Engouement contre les emballages plastiques

A propos de l’article «Emballage plastique: nous poursuivons nos efforts!», paru dans «Les Alpes» 10/2018

L’emballage plastique de la revue ne me pose aucun problème. Nous avons la chance de vivre dans un pays où le plastique n’atterrit pas simplement au bord de la route, dans les cours d’eau ou dans des décharges sauvages, mais est transformé en électricité ou en chauffage urbain (ainsi qu’en un tout petit peu de CO2) dans les usines d’incinération, ce qui ne produit quasiment pas de résidus. Aujourd’hui, la plus grande partie du pétrole est brûlée directement, par exemple sous forme de benzine ou de mazout. Il est donc judicieux d’employer au moins une petite partie de ce pétrole à des fins utiles avant de le ­brûler. C’est pourquoi je ne comprends pas l’engouement actuel pour l’interdiction absolue de tous les sacs et emballages plastiques pour les remplacer par d’autres emballages très coûteux et plus que discutables sur le plan écologique.

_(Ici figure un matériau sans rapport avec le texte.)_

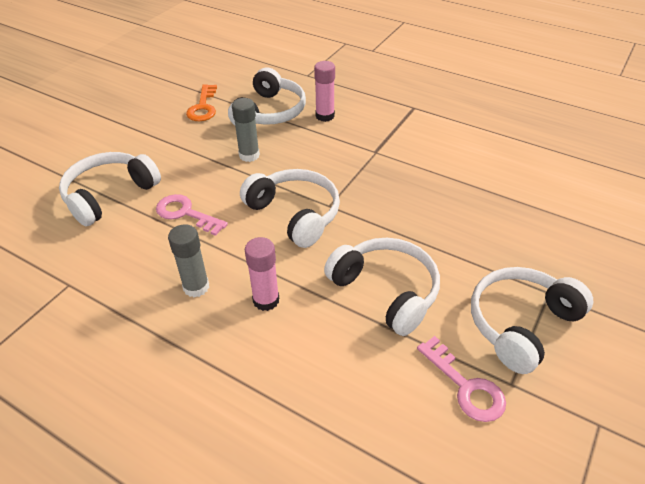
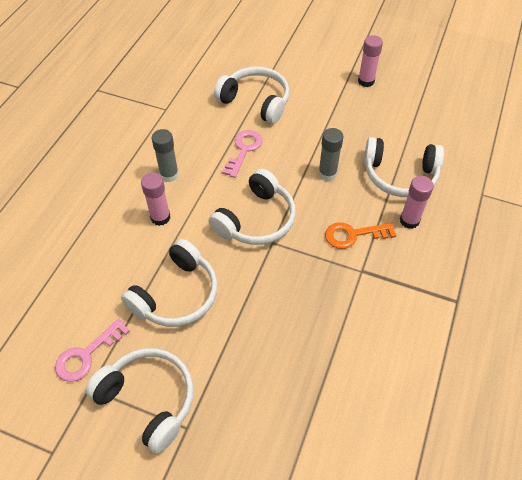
camera: 80 degrees right, 10 degrees up
(130, 111) = (366, 81): none -> pink glue stick
(203, 107) = (390, 126): orange key -> orange key (353, 235)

Nous ferions mieux de nous ­soucier des véritables problèmes environnementaux: les grands émetteurs de CO2, l’expansion urbaine, l’élimination définitive des déchets radioactifs, le bruit, la pollution de l’air et la présence d’antibiotiques dans les cours d’eau. En outre, nous devrions profiter de nos connaissances pour aider d’autres pays à résoudre leurs problèmes d’élimi­nation des matières plastiques pour que ces dernières ne se retrouvent pas dans la nature.